The State Department, for example, relies on confidential information, Bradley said, while the CIA might not use it at all.
“There is a recognition that each agency is different,” Bradley said. “The problem is that the executive order is pretty clear about what’s top secret, what’s secret, what’s confidential. What we’re trying to do is at least follow that.”
Bradley said for his short and long-term goals, he’d like to see the report include information that not only informs readers, but makes them think.
“I’d like to see them be a little more user friendly,” Bradley said, for both the average reader and especially for policy makers who want to be able to pull out one sheet of paper and see a short list of important things to know from the latest report.
In the long term, Bradley said he’d like to see some tweaking of the executive order, if not “wholesale reform,” though he acknowledged that will take time and effort, and after all that work is done, thanks to technology’s rapid development, by the time a new EO is written, it will be time for another one.

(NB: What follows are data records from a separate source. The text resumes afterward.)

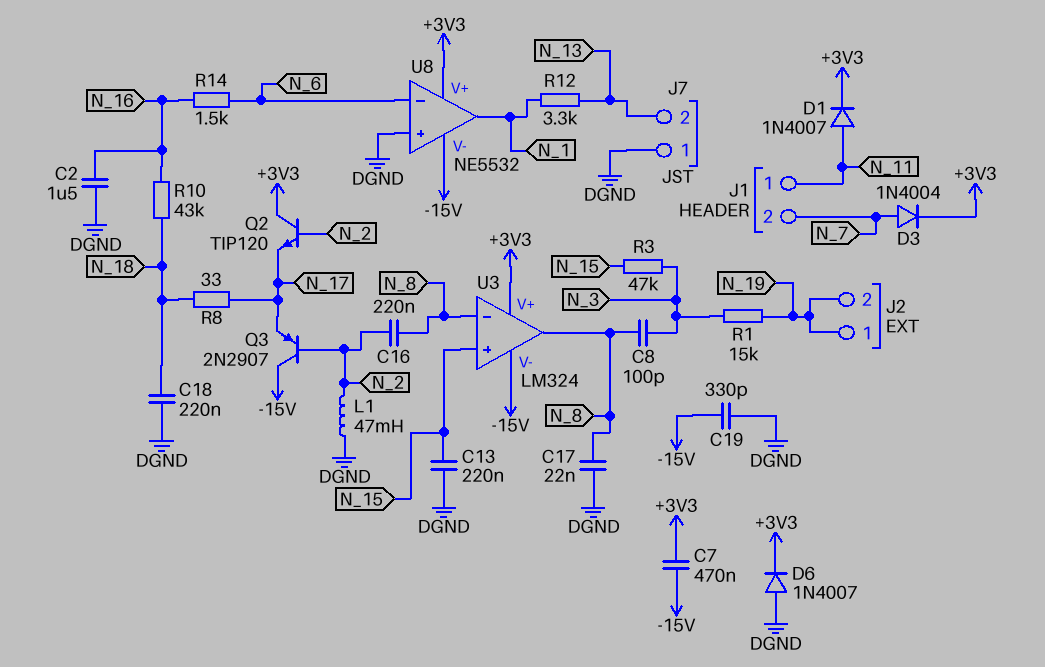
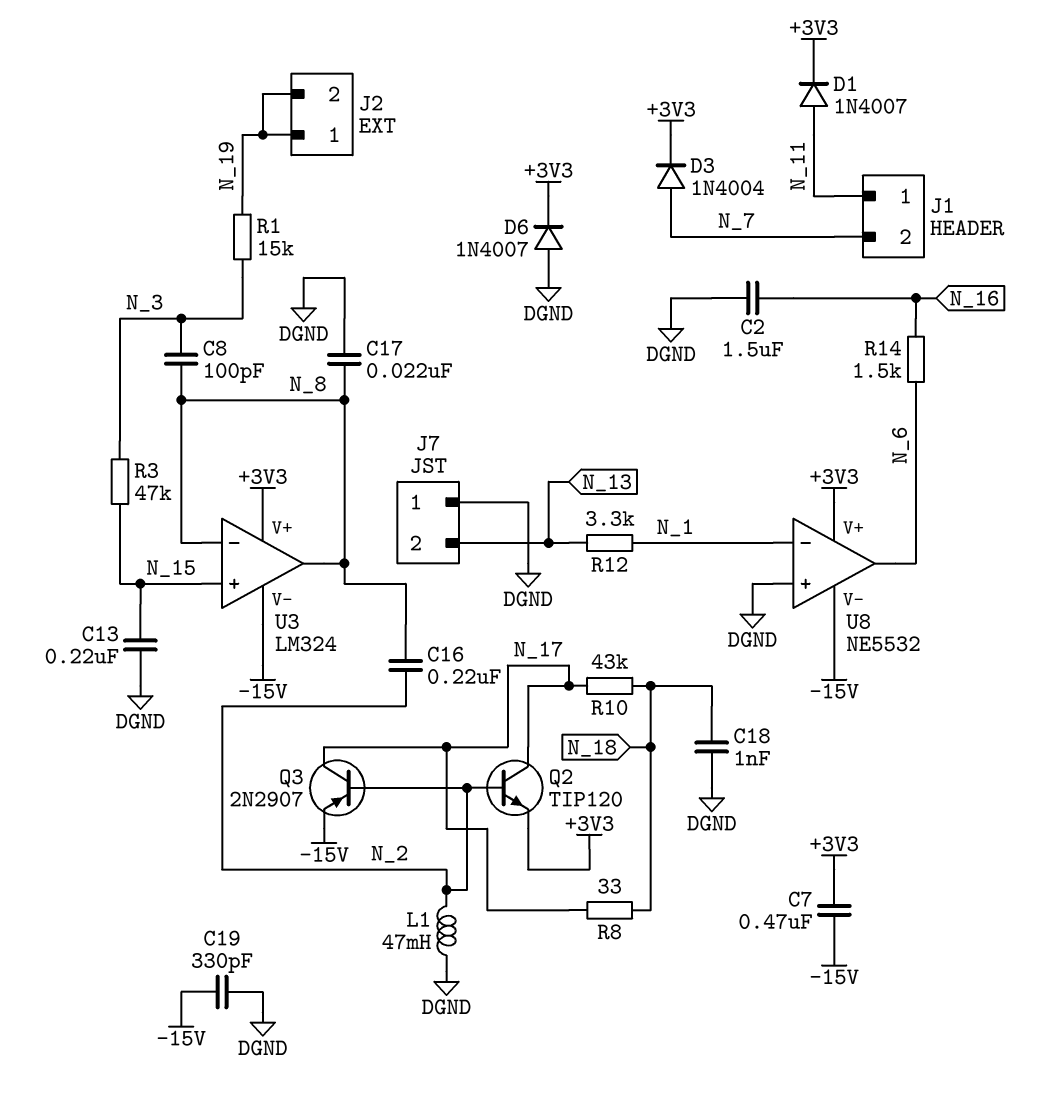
C18: 220nF (DGND, N_18) -> 1nF (DGND, N_18)
Q2: NPN TIP120 (B N_2, C +3V3, E N_17) -> NPN TIP120 (B N_2, C N_17, E +3V3)
Q3: PNP 2N2907 (B N_2, C -15V, E N_17) -> PNP 2N2907 (B N_2, C N_17, E -15V)
R10: 43k (N_16, N_18) -> 43k (N_17, N_18)
U8 pin in-: N_6 -> N_1
U8 pin out: N_1 -> N_6

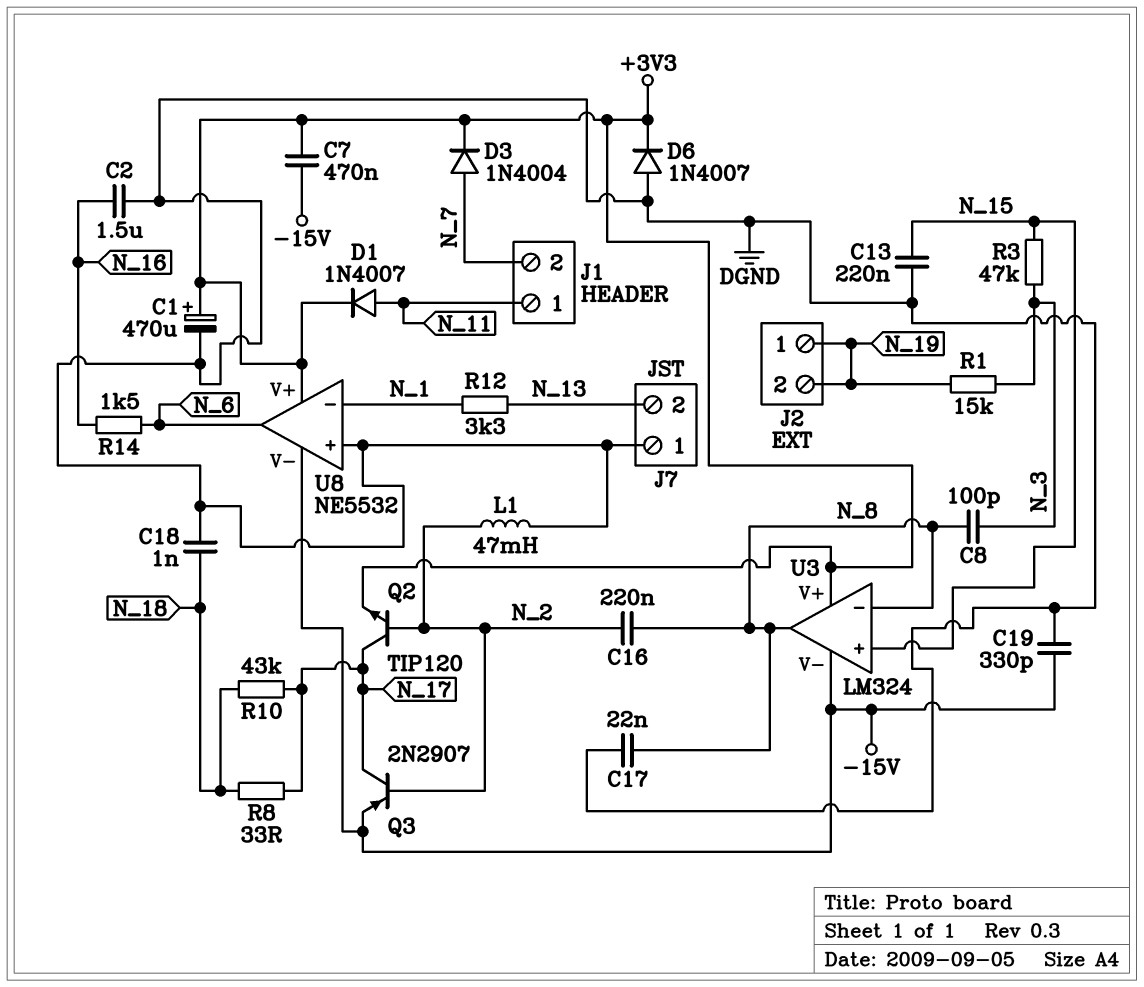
C1: none -> 470uF (plus +3V3, minus DGND)

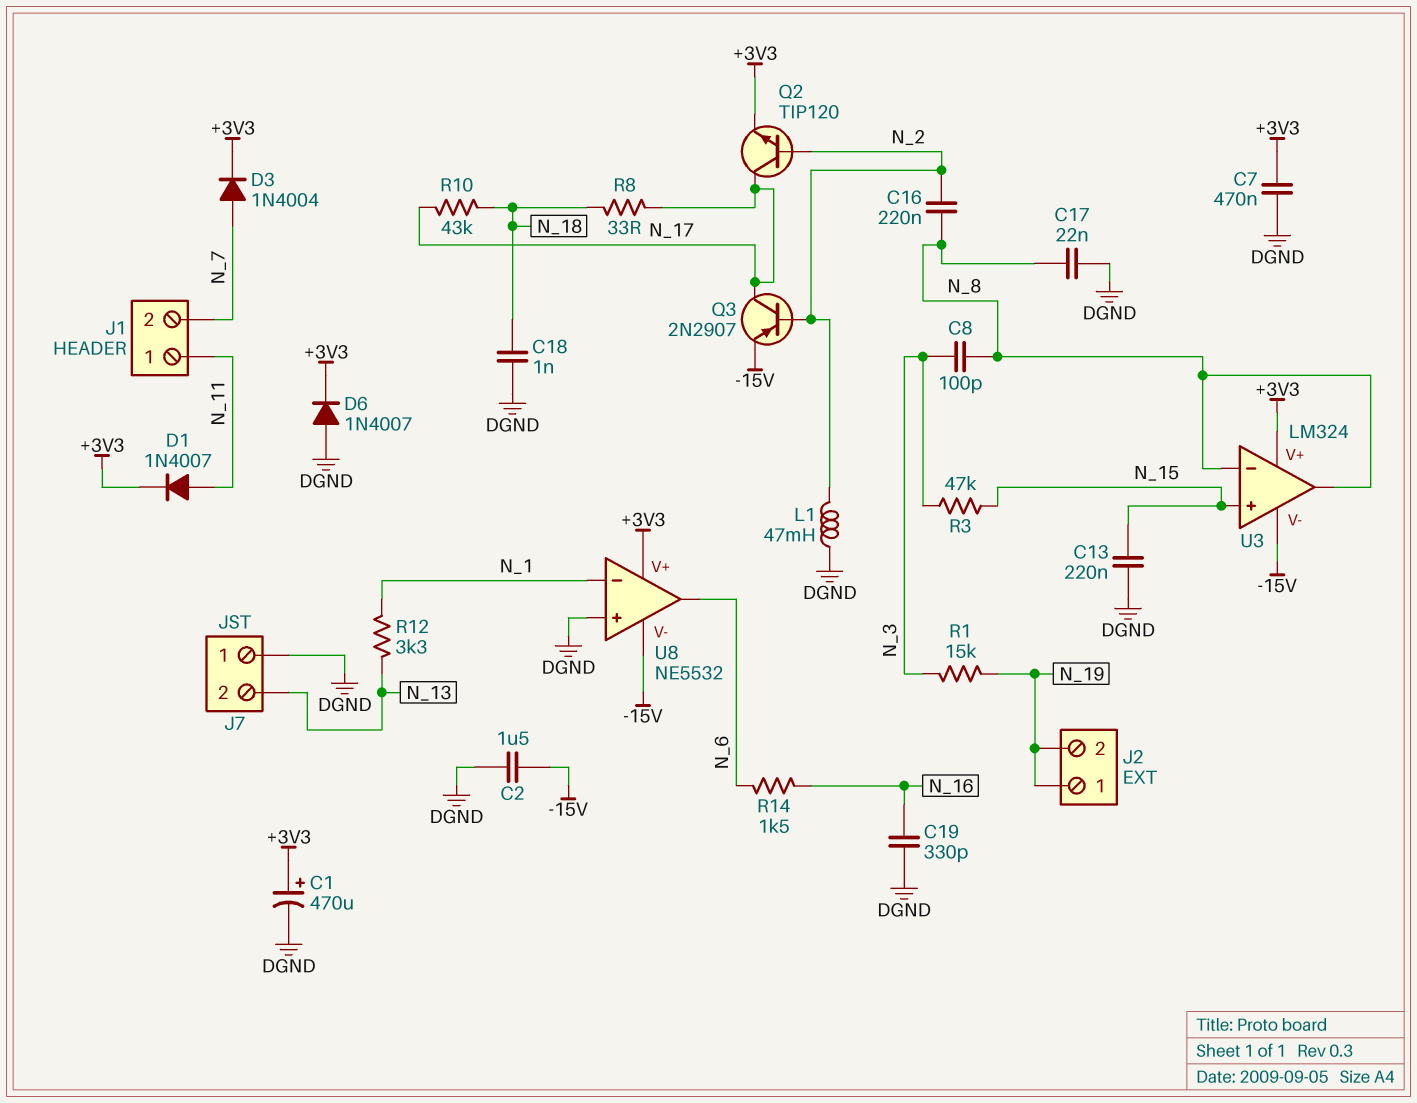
C2: 1.5uF (DGND, N_16) -> 1.5uF (-15V, DGND)
C7: 470nF (+3V3, -15V) -> 470nF (+3V3, DGND)
C19: 330pF (-15V, DGND) -> 330pF (DGND, N_16)

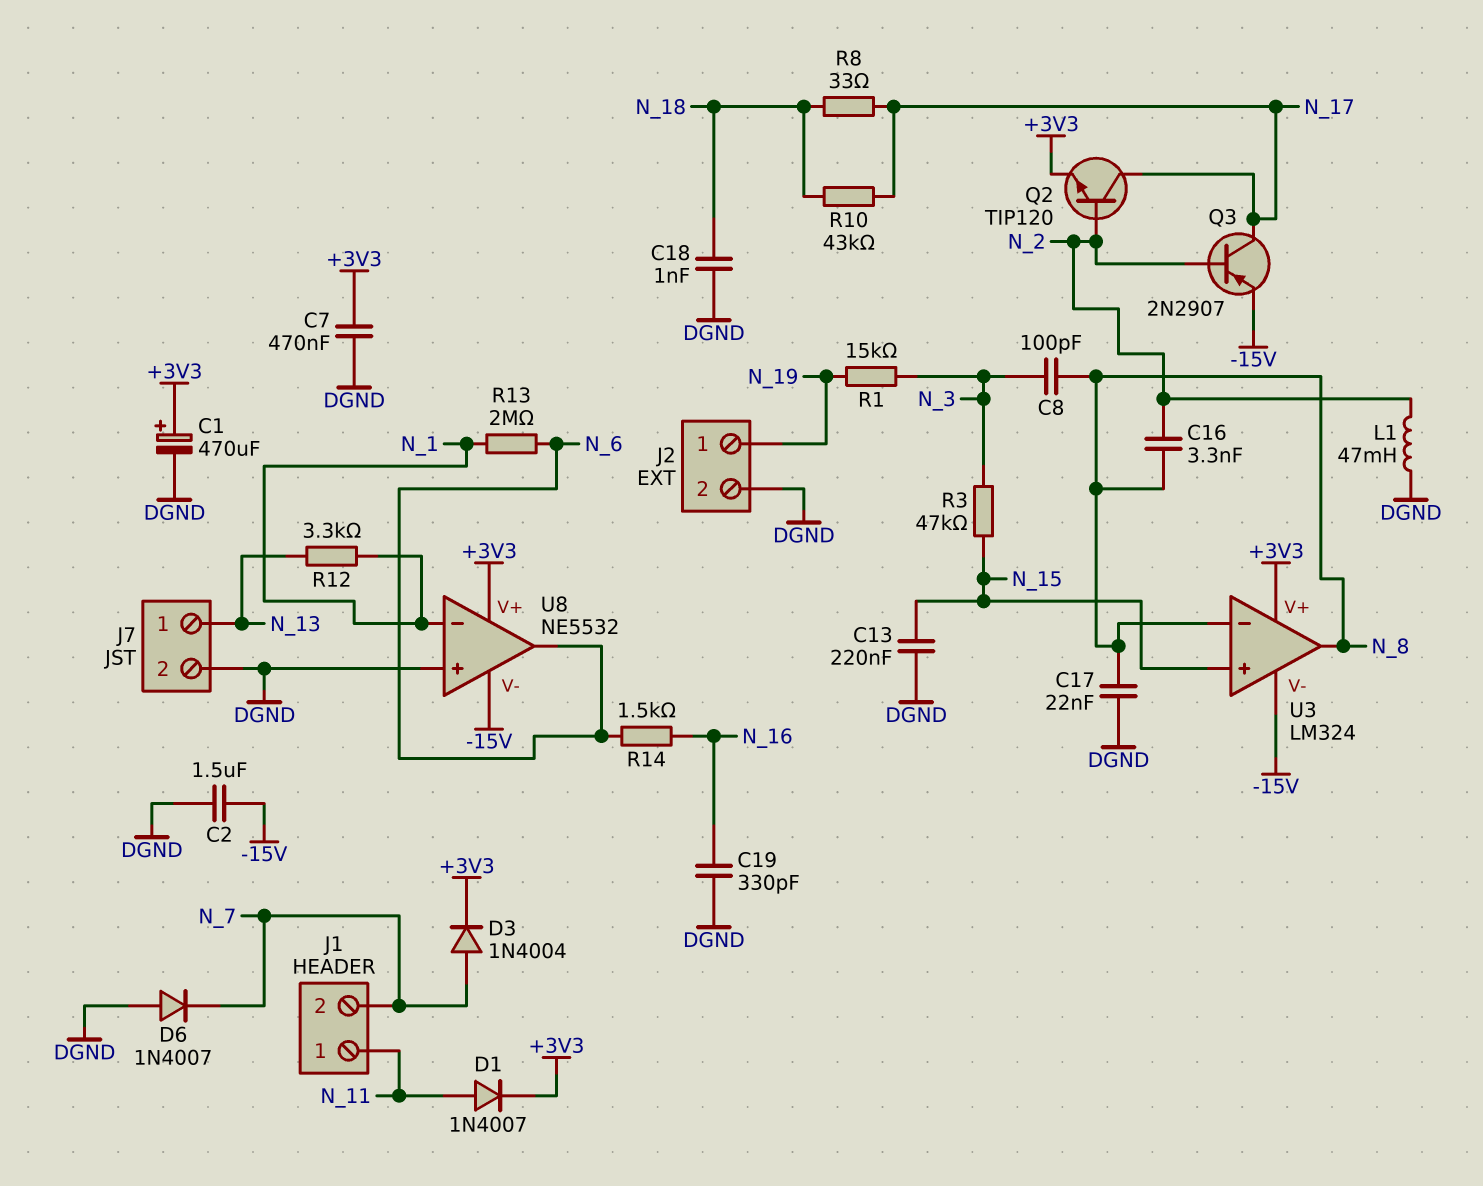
C16: 220nF (N_2, N_8) -> 3.3nF (N_2, N_8)
D6: diode 1N4007 (A DGND, K +3V3) -> diode 1N4007 (A DGND, K N_7)
J2 pin 2: N_19 -> DGND
J7 pin 1: DGND -> N_13
J7 pin 2: N_13 -> DGND
R13: none -> 2M (N_1, N_6)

“The United States, unlike a lot of countries, at least makes an effort to get this stuff out, and although we may not do it as well as some people like, or as quickly, there is a system and there is a lot of time and money and effort put into it,” Bradley said. “Can we do better? Absolutely. Do we need to do better? Absolutely. Do we need more resources and money? Yes. Do we need more big brains looking at this, and coming up with technology that can speed us up? We’re going to have to, or we’re going to drown in our own material.”